Al transitar de la vida comunal a la vida de la sociedad nacional, a la sociedad
ciudadana, con la nuclearización del espacio doméstico, la grilla colonial-moderna pasa
a asociar la mujer a ese reducto privado e íntimo al que históricamente se encuentra
vinculada. Esa es la razón de la despolitización de la posición femenina en el medio
ciudadano con el desmembramiento de la comunidad. En la vida comunal, el universo
doméstico no es entendido como íntimo o privado, solo se privatiza y despolitiza en el
tránsito a la colonial-modernidad. Su politicidad era otra y es otra en el medio comunal,
donde este persiste, aún desgarrado por la intervención colonial. Es en la captura y
encapsulamiento de la familia nuclear moderna, también, donde la mujer y su prole se
tornan vulnerables y matables como nunca lo habían sido antes.
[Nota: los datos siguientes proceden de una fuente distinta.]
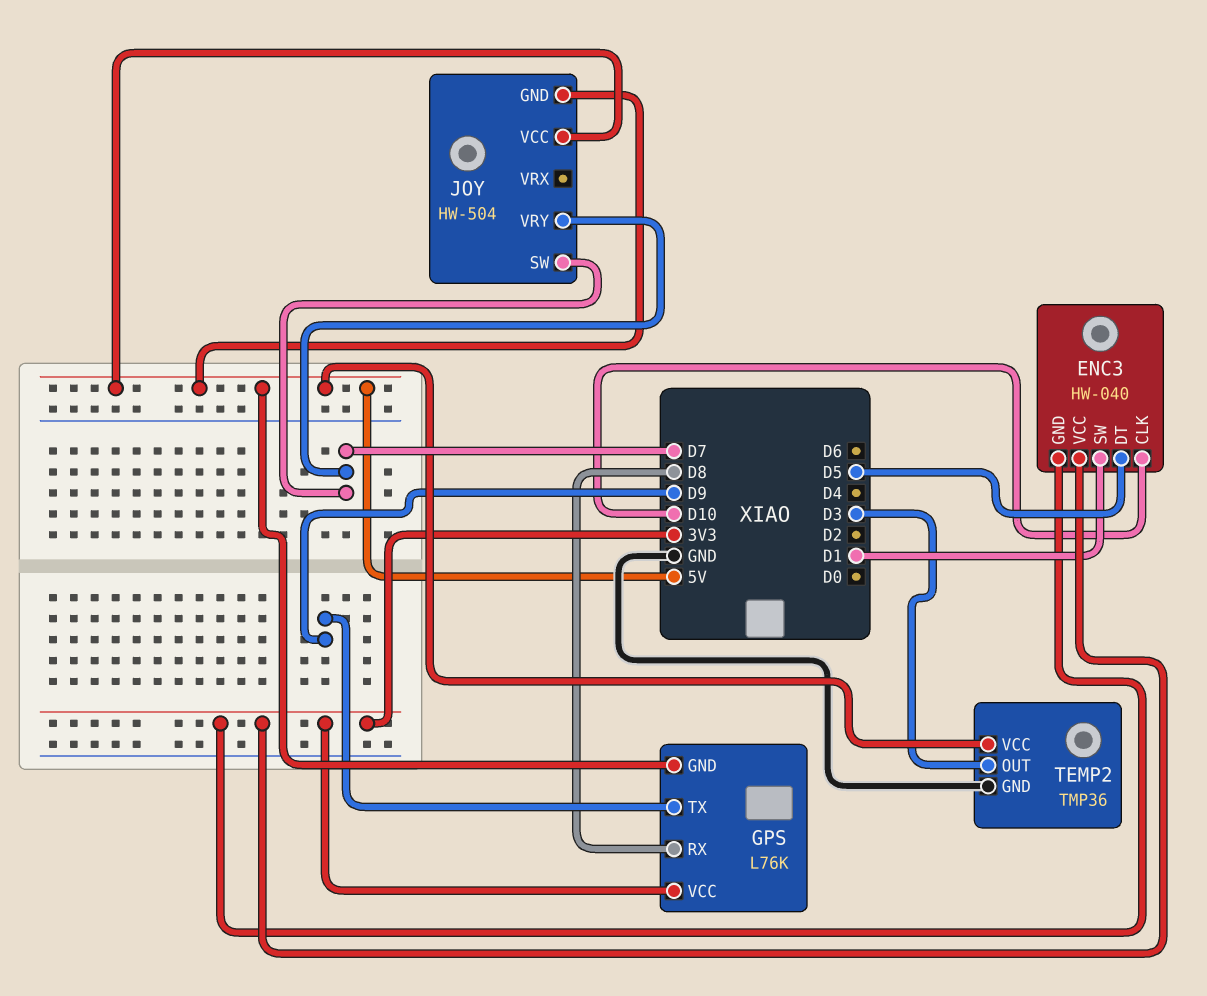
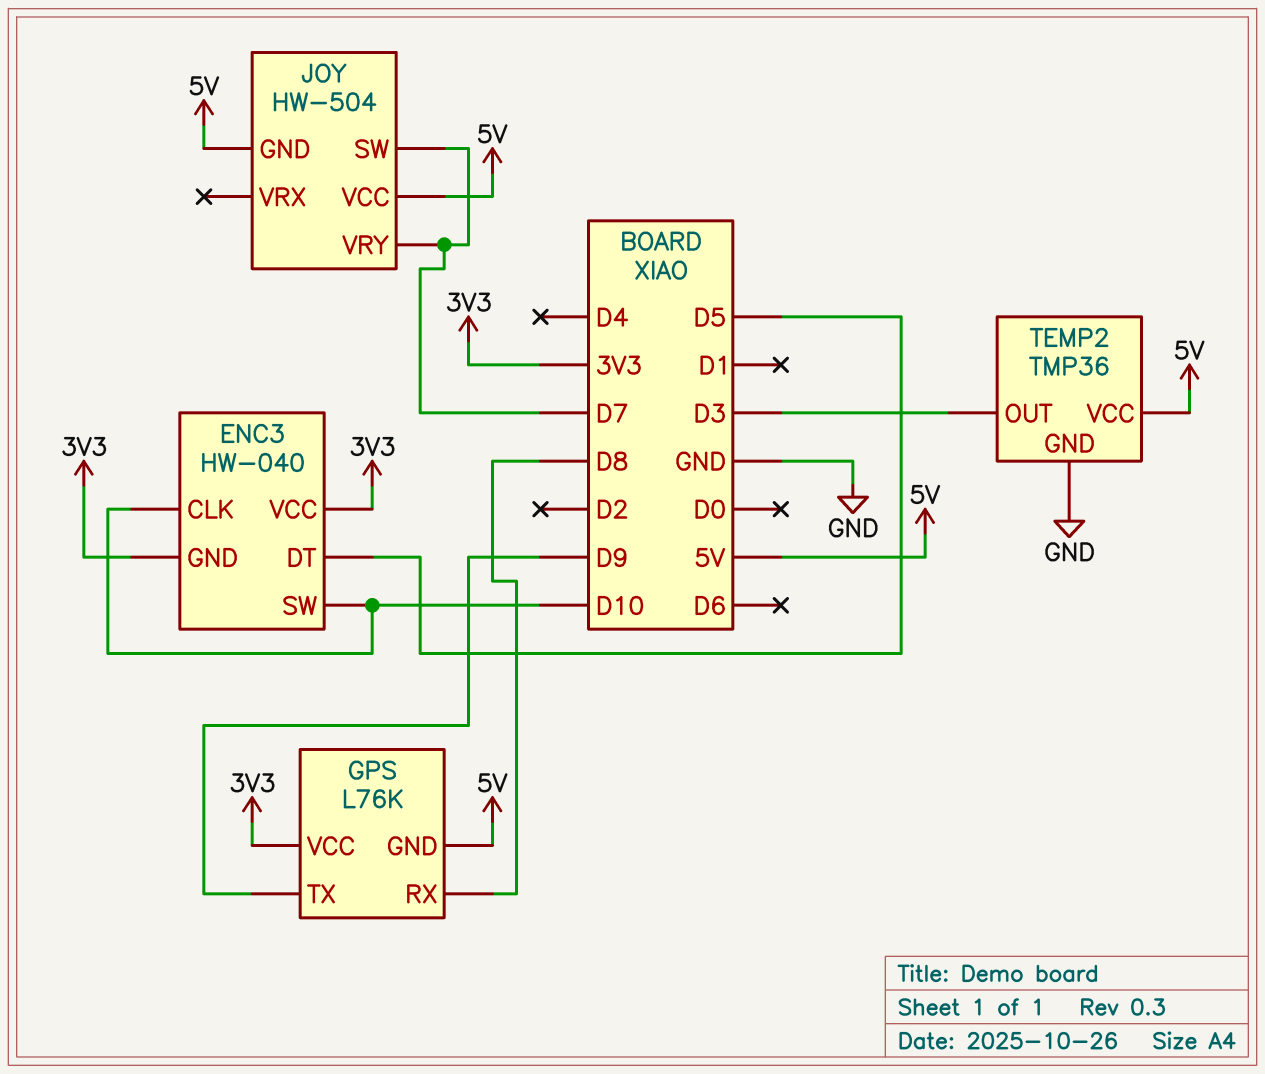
ENC3 pin SW: D1 -> D10

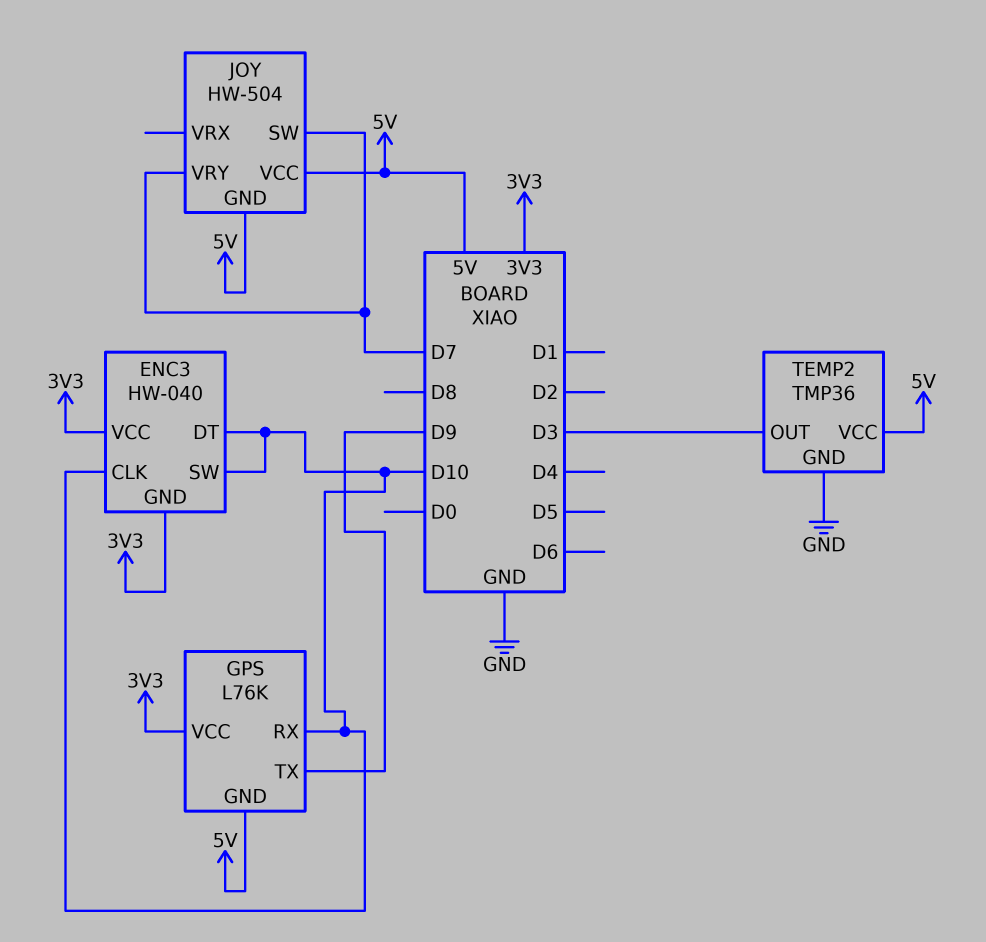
ENC3 pin DT: D5 -> D10
GPS pin RX: D8 -> D10

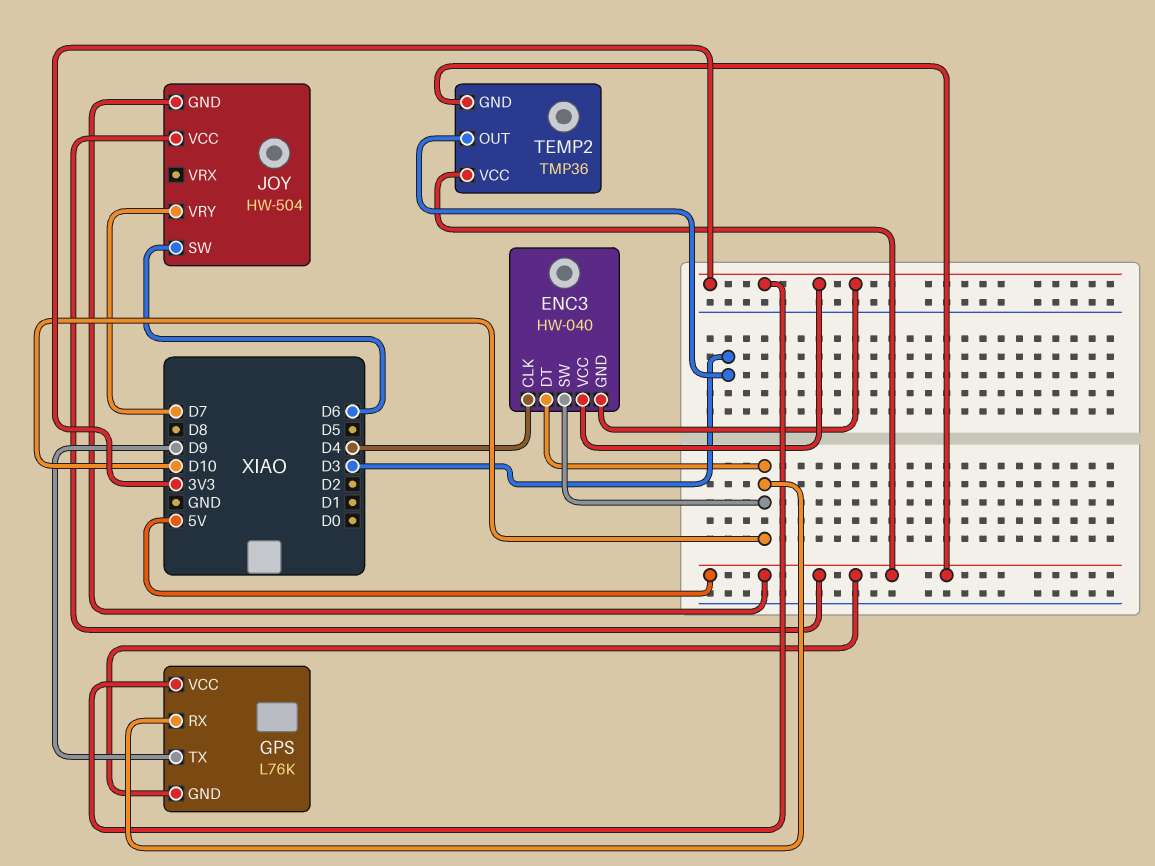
ENC3 pin CLK: D10 -> D4
JOY pin SW: D7 -> D6
TEMP2 pin GND: GND -> 5V

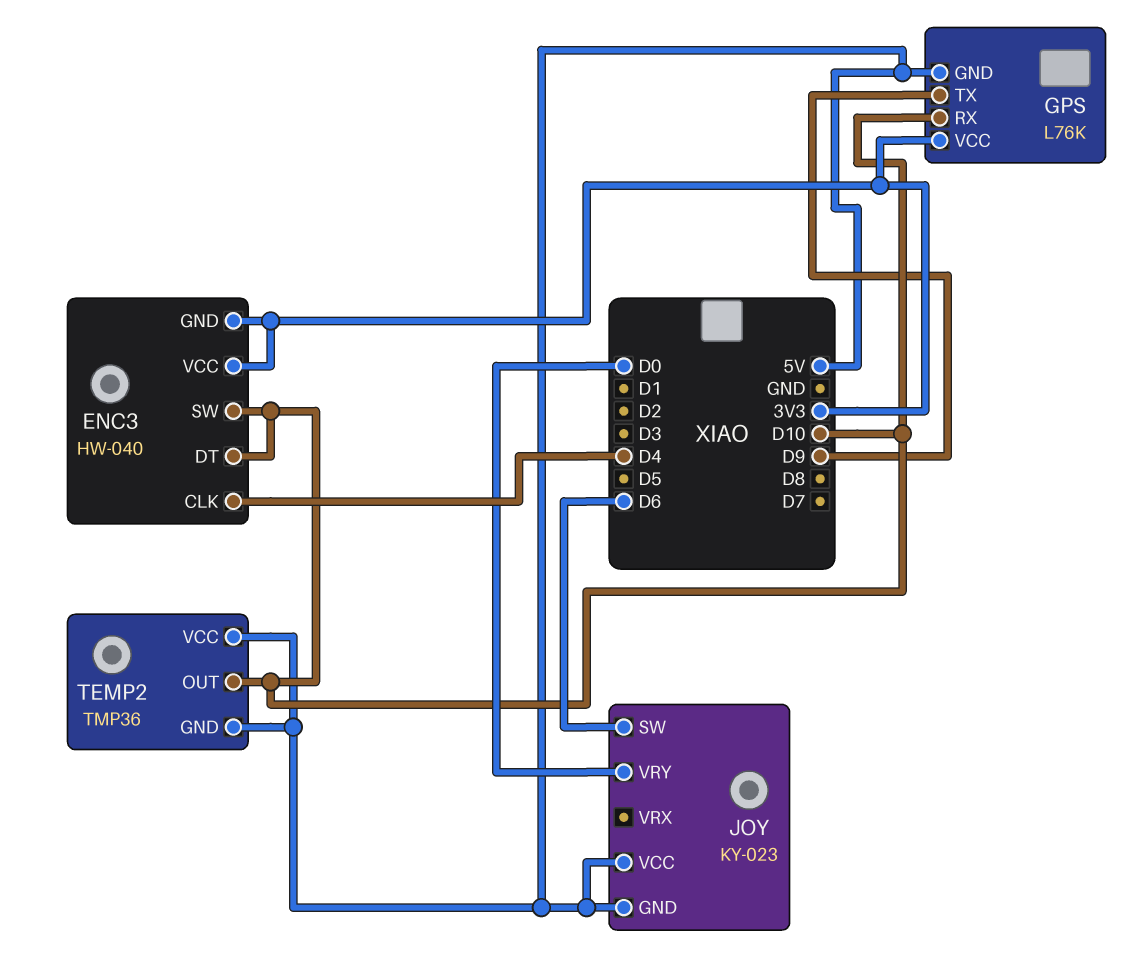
JOY: HW-504 -> KY-023
JOY pin VRY: D7 -> D0
TEMP2 pin OUT: D3 -> D10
Los feminicidios de Ciudad Juárez son crímenes plenamente públicos, pero eso
desafía el sentido común y los convierte en difícilmente inteligibles, opacos a la
comprensión. Hablan, de acuerdo a mi interpretación, de la soberanía jurisdiccional de
poderes ocultos, del lado oculto del poder económico, del poder empresarial vinculado a
las maquilas. Construyen un territorio dominado por el terror, un terror que se expresa
con crueldad sin razón, que es la crueldad sobre el cuerpo de los sujetos –las sujetas–
inocentes de la guerra.
En el caso de Ciudad Juárez todavía no veo la crueldad hacia el cuerpo femenino
en el contexto de una escena bélica, como haré más tarde al trabajar en la elaboración del
peritaje para el caso Sepur Zarco, en Guatemala, o al abordar el tema del conflicto entre
pandillas en el Triángulo Norte de América Central. Frente a estos nuevos escenarios paso
a hablar de “Las nuevas formas de la guerra y el cuerpo de las mujeres”5.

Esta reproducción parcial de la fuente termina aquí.